Social media is an awesome thing and it’s a great way to connect with students, but it also has its downfall as well. It can be a gigantic time-waster and it can take you away from the face-to-face conversation you’re having with someone. And like anything else, something really good can be used by people for some really bad things. Following up on yesterday’s post I wanted to blog today about more tips about social media.
- When you’re having a one-on-one conversation or lunch with a student, don’t take your phone out and start thumbing through Facebook or Instagram or Twitter. It’s like telling the person you’re with at the time, “Sorry, I have something more important than you right now.”
- By the same token, during small group time or time together with my small group guys I’ll ask them to put their phones or iPads away for now.

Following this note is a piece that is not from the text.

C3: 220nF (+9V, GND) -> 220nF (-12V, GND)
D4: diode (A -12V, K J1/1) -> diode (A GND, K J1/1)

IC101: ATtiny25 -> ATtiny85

I want them to be in the conversation with the group, not looking to see the latest Instagram picture of a plate of food that one of their friends posted.

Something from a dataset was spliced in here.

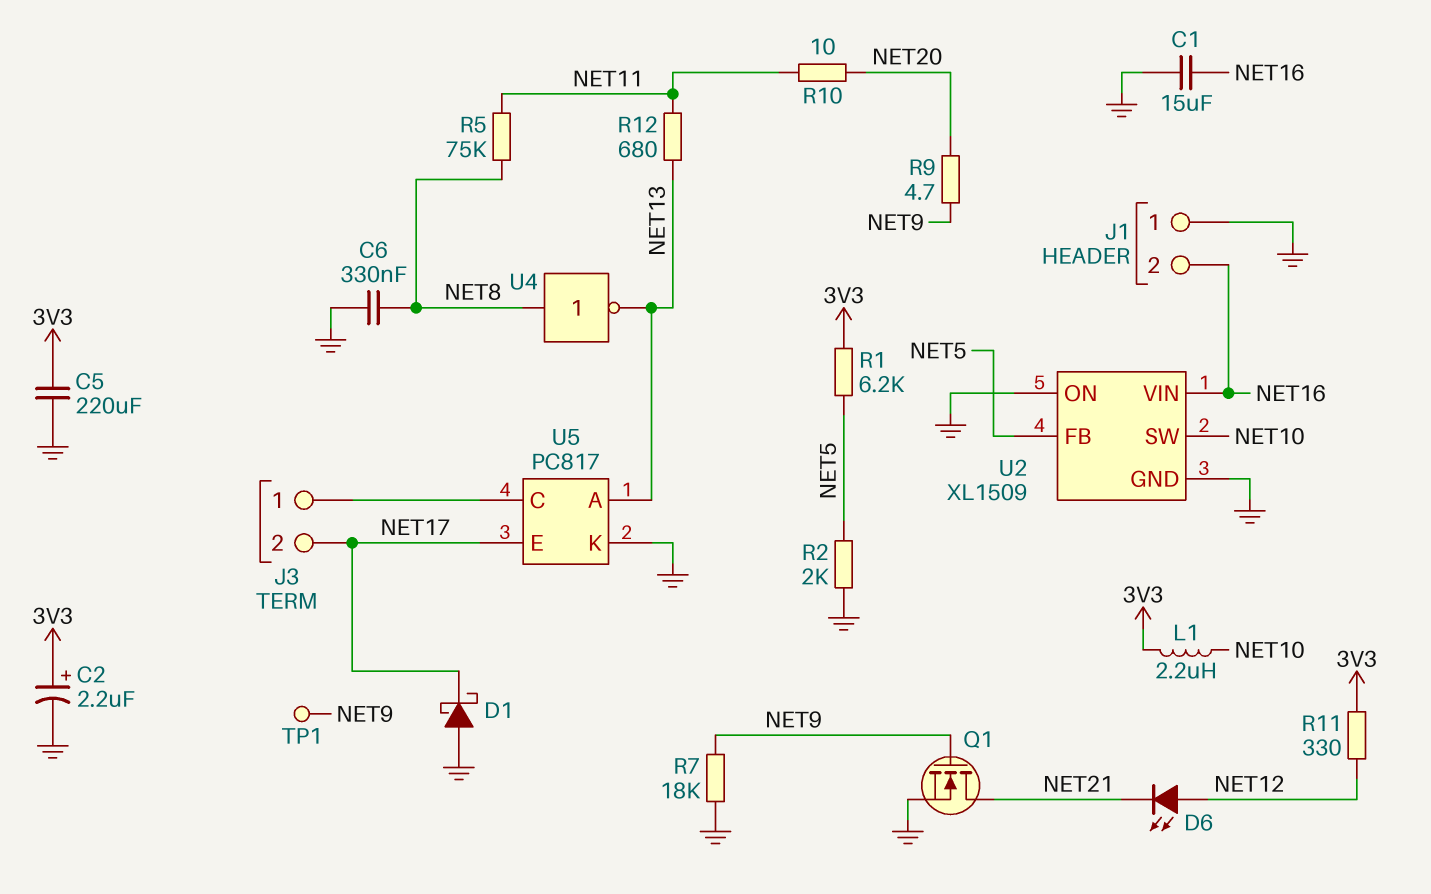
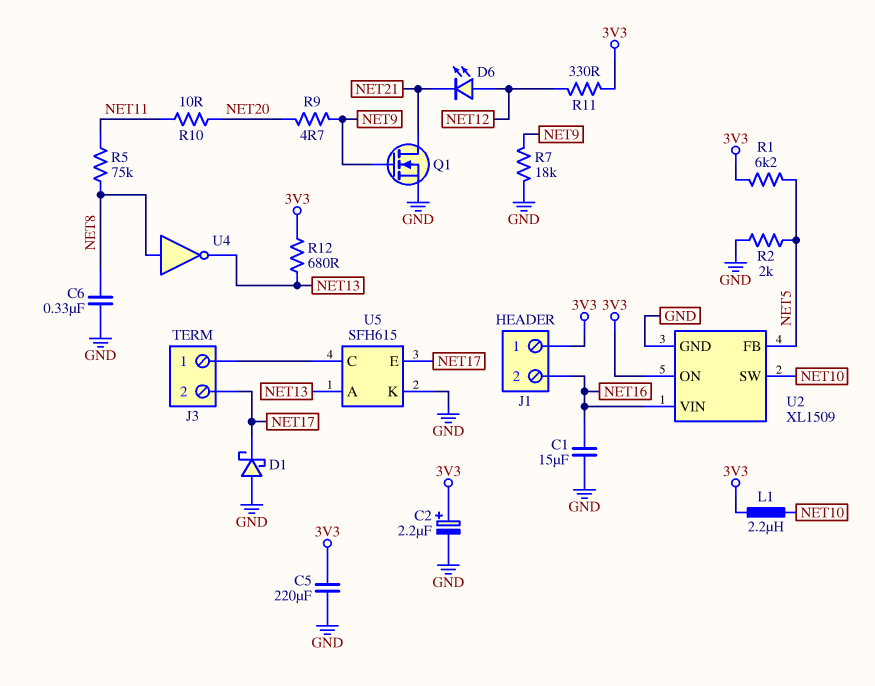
J1 pin 1: GND -> 3V3
R12: 680 (NET11, NET13) -> 680 (3V3, NET13)
TP1: test point (NET9) -> none
U2 pin ON: GND -> 3V3
U5: PC817 -> SFH615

- Teens should only talk to and “friend” people they know. I had a student in a small group that thought he had “friended” a teenage girl, only to find out it was a fake profile.
- Parents, check the messages your teens get. If you don’t have your kid’s password, at random times ask them to show you their messages or their Facebook page. It’s easy for them to “hide” certain contacts or posts where you can’t see them unless you’re logged in to their profile.
- If I’m going to post pictures of my small group guys, I show them the picture first. Remember with teenagers image is a big deal. If they don’t like how they look in a picture or their facial expression etc. I’ll take another picture. Maybe to some teens this is no big deal but to others it’s a HUGE deal.
I let parents know my social media pages and I “friend” them so they can see me and my life and what I post. I don’t post any political stuff or anything that I think might offend someone. It’s not worth it to me to post something that might get a laugh from some, but have others lose faith in me or in God because of something I post. Remember, perception is reality and as leaders we need to hold ourselves to a higher standard.